Now take the join \(Q = X_1 \bowtie \ldots \bowtie X_n\). Projecting to the subset of the columns in \(Q\) which are in \(X_i\) gives a row from \(X_i\), due to the way the join works. So this is a new random variable which gives a row from \(R_i\). This one might not be uniform, but recall that entropy is maximized when we do have a uniform distribution, so we still have an upper bound.

Thus, we can partition up \(R_Q\) into a set of random variables like we did with Shearer, into the join tables: \[ R_Q = (R_{X_1}, \ldots, R_{X_n}) \] Like before, the right hand side contains all the information in the left hand side: since every column is present we can determine what the original row in \(Q\) was.

So, take a fractional edge cover \(w\) of the query graph, then, by Shearer: \[ \begin{aligned} H(R_Q) &= H(R_{X_1}, \ldots, R_{X_n}) \cr &\le \sum_{i=1}^n w_i H(R_{X_i}) \cr &\le \sum_{i=1}^n w_i \log |R_i| \cr &= \sum_{i=1}^n \log |R_i|^{w_i} \cr &= \log \prod_{i=1}^n |R_i|^{w_i} \cr \end{aligned} \]

so

\[ \begin{aligned} H(R_Q) &\le \log \prod_{i=1}^n |R_{X_i}|^{w_i} \cr \log|R_Q| &\le \log \prod_{i=1}^n |R_{X_i}|^{w_i} \cr |R_Q| &\le \prod_{i=1}^n |R_{X_i}|^{w_i} \cr \end{aligned} \] which is exactly the AGM bound.

Appendix: A Worst-Case Optimal Triangle Finder

A fully generic implementation of WCOJs has a lot of tedious bookkeeping, so we’ll just talk about a very simple triangle counter that doesn’t generalize (but could, with some elbow grease).

The simplest algorithm I’ve seen is “Algorithm 2” from Skew Strikes Back.

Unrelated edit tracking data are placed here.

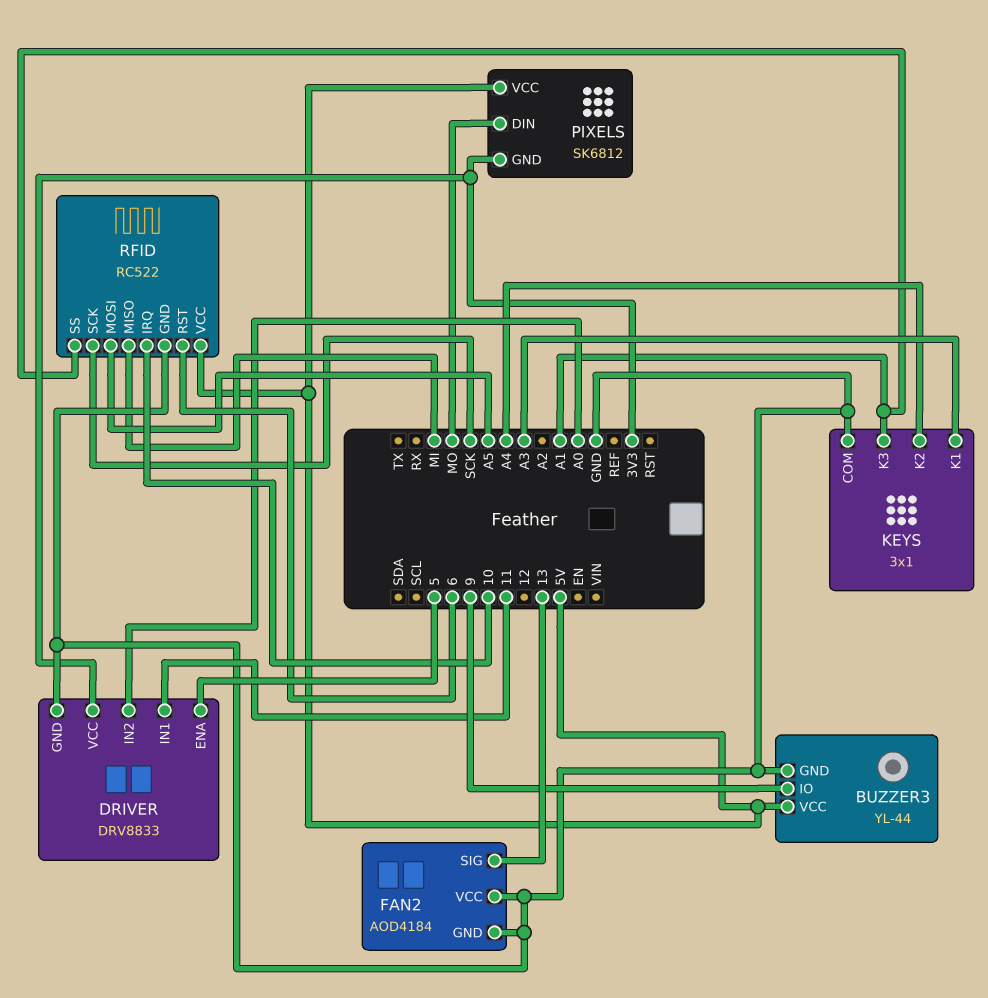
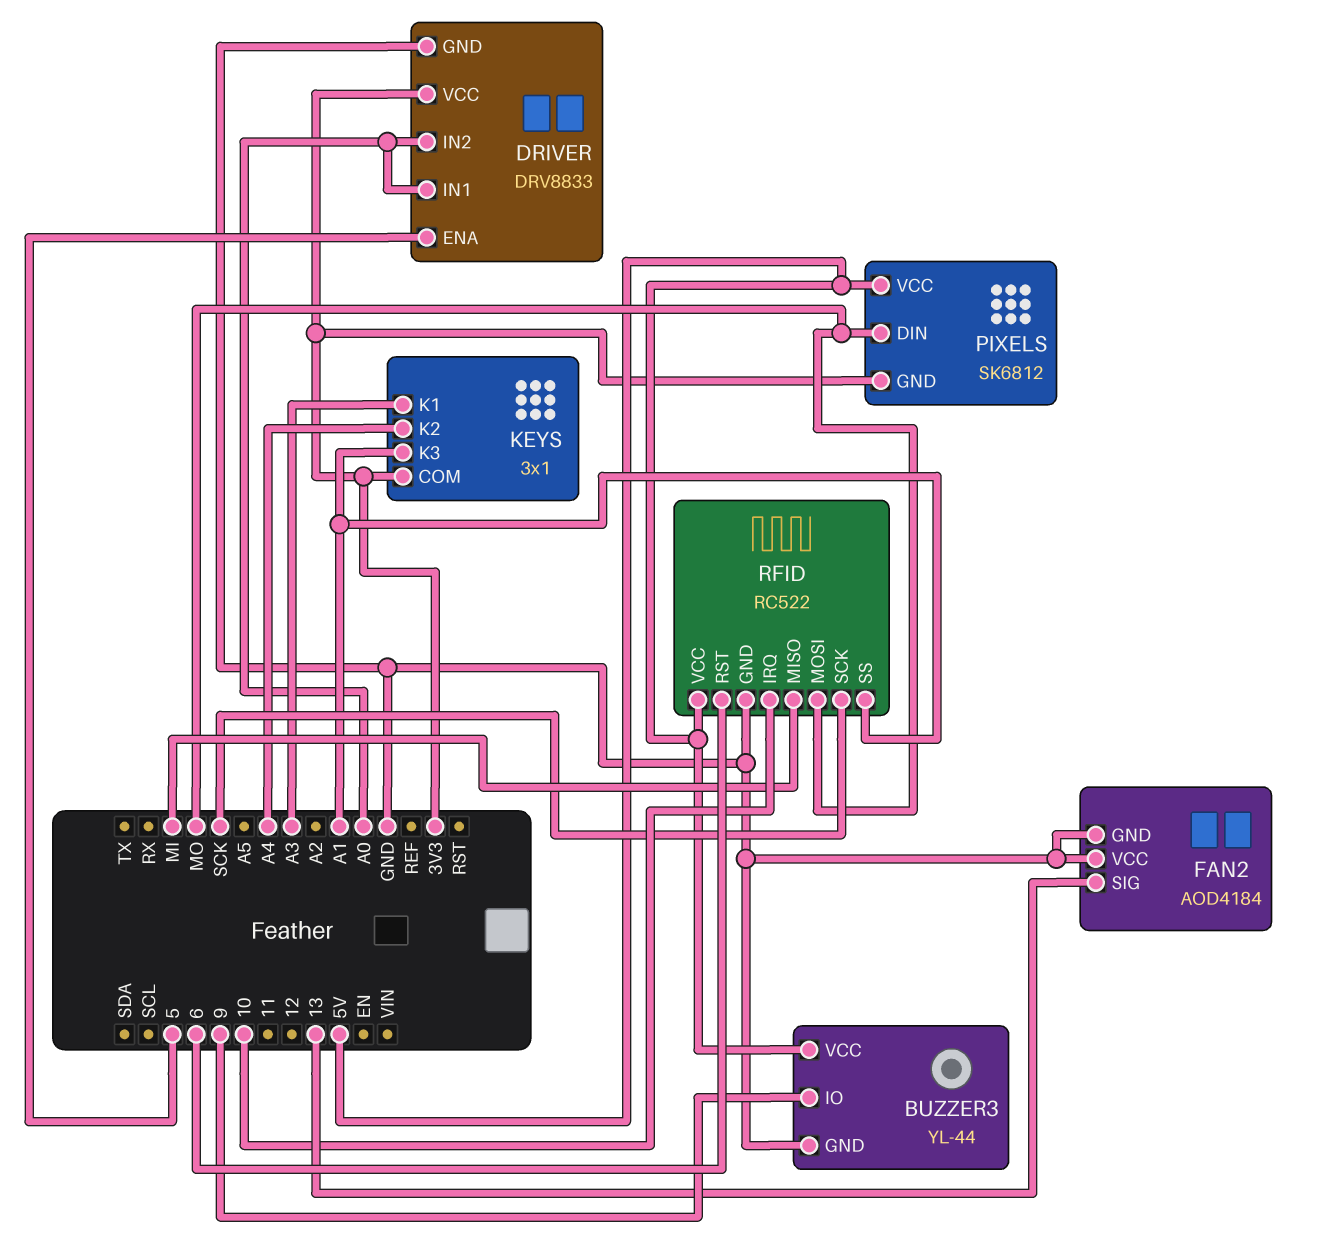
DRIVER pin IN1: 11 -> A0
KEYS pin COM: GND -> 3V3
RFID pin MOSI: A5 -> MO

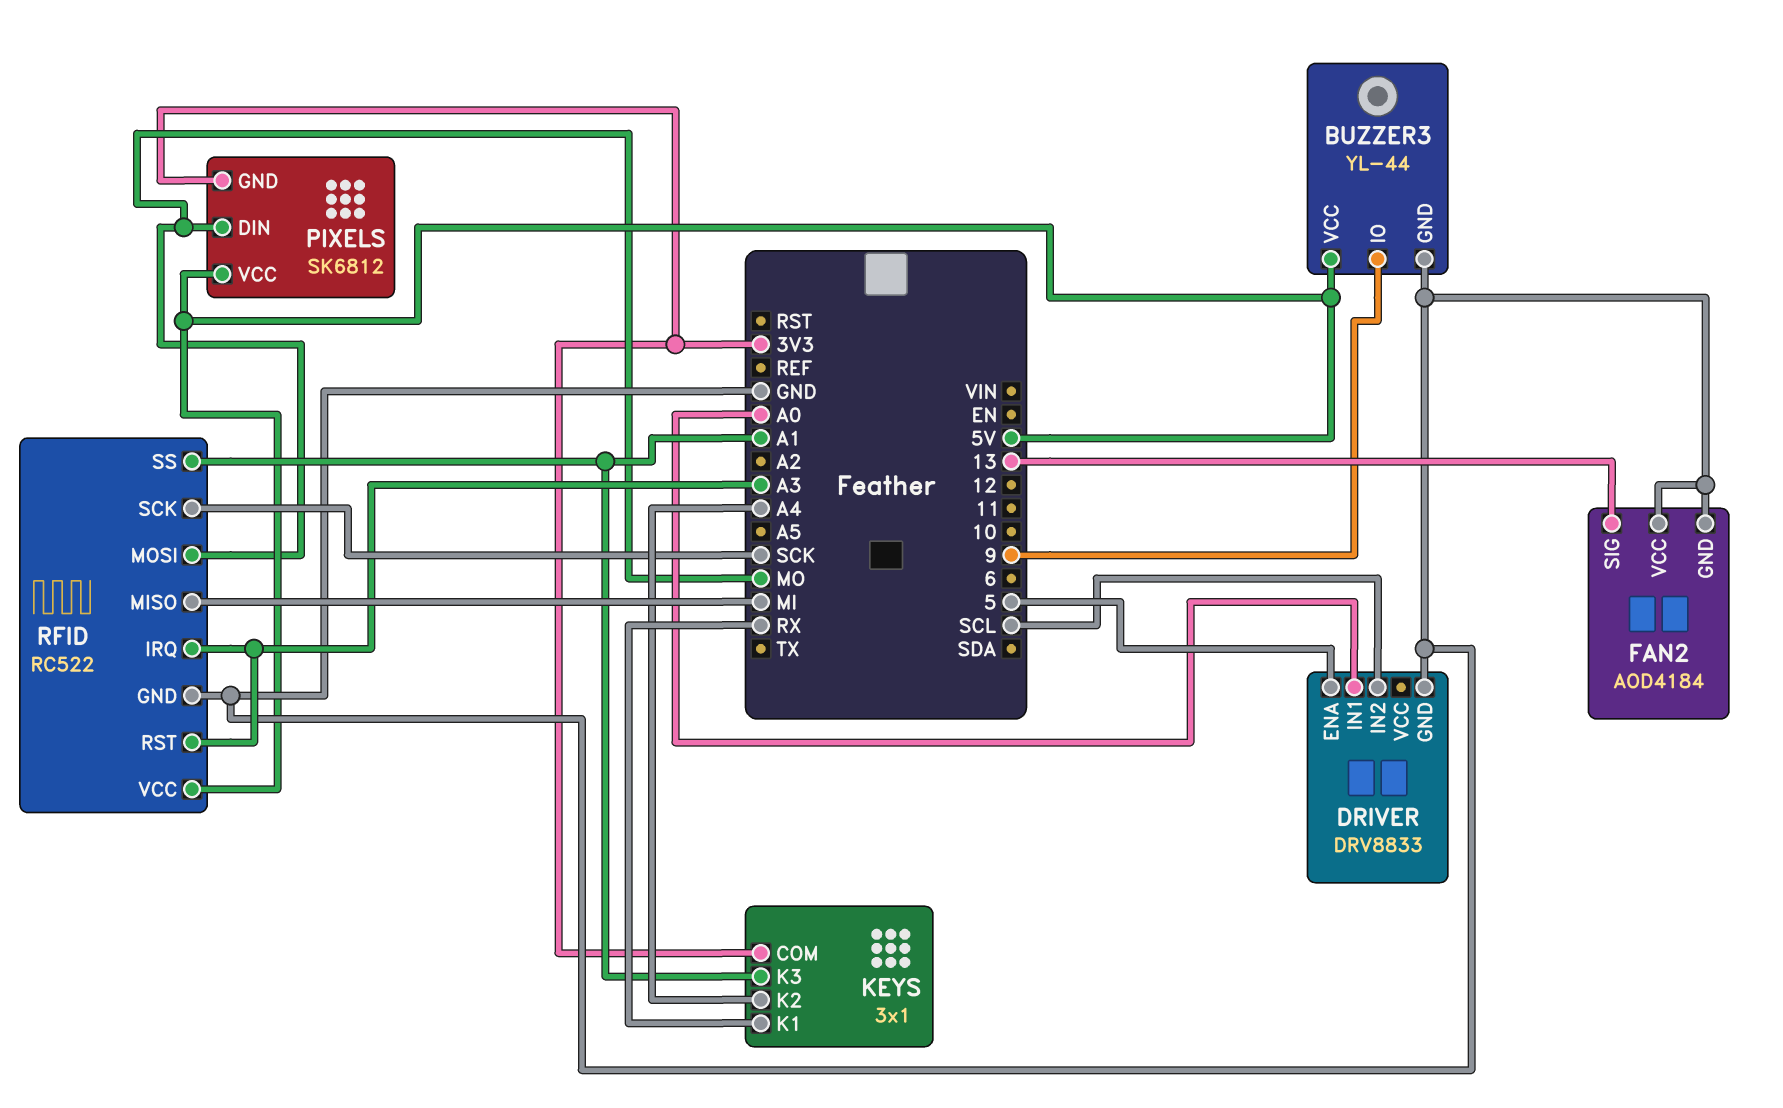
DRIVER pin IN2: A0 -> SCL
DRIVER pin VCC: 3V3 -> none
KEYS pin K1: A3 -> RX
RFID pin IRQ: 10 -> A3
RFID pin RST: 6 -> A3

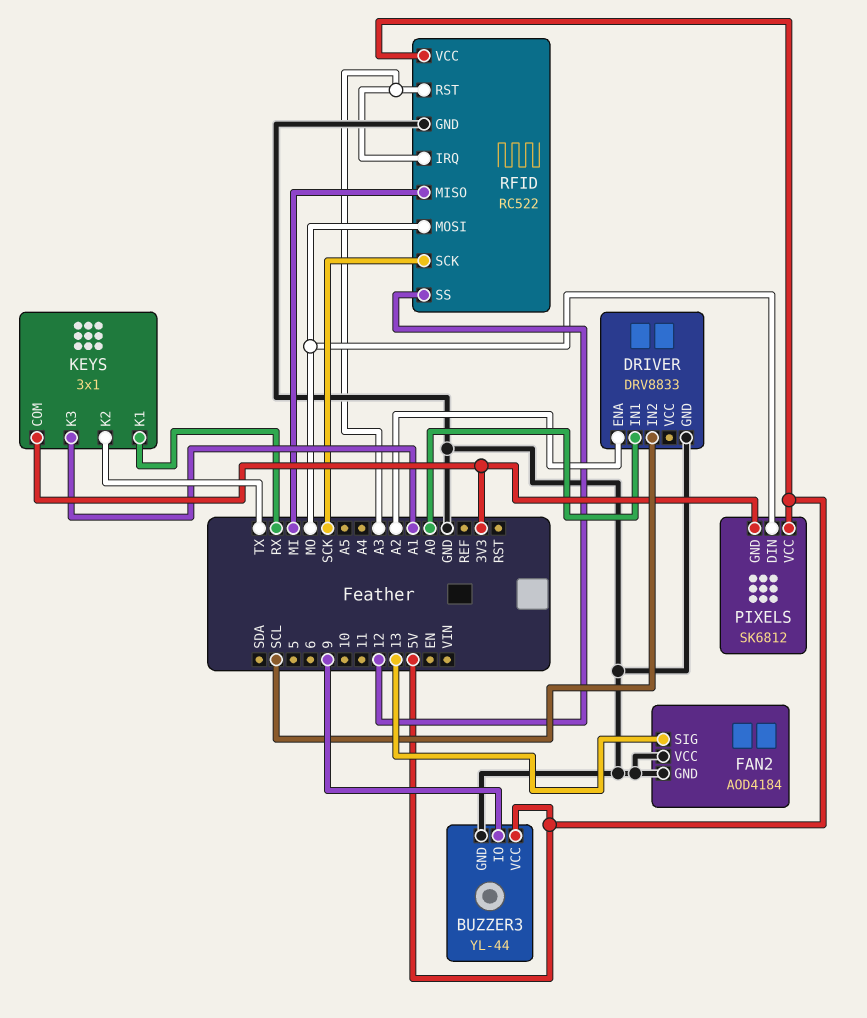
DRIVER pin ENA: 5 -> A2
KEYS pin K2: A4 -> TX
RFID pin SS: A1 -> 12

It’s more or less the same as the presentation as in Leapfrog Triejoin.

To compute the query \[ Q(a, b, c) \leftarrow R(a, b), S(b, c), T(a, c). \] We’re going to first iterate over the values of \(a\) which are present in both \(R\) and \(T\), then for those values of \(a\) we will iterate over the values of \(b\) which are present in both \(R\) and \(S\) given that value of \(a\), and then finally iterate over the values of \(c\) which are present in \(S\) and \(T\) for those values of \(a\) and \(b\).

The algorithm is approximately this:

for each a in intersect(R, T):
  for each b in intersect(R[a], S):
    for each c in intersect(S[b], T[a]):
      emit((a, b, c))

The thing we’re doing here that’s different from a binary join approach is that we’re proceeding not by a relation at a time, but a variable at a time. We first fix \(a\), then \(b\), then \(c\), and then once there’s nothing left to fix, we must have found a triangle.

We could fix them in a different orders, which might have an impact on the runtime, but it turns out regardless of the ordering, this algorithm is worst-case optimal (and I point you at either of the two linked papers if you want more proof of that fact).

You can see an implementation here.

On my laptop this implementation ran about three times as fast as Postgres for a 2000 vertex random graph (and the gap only widens from there).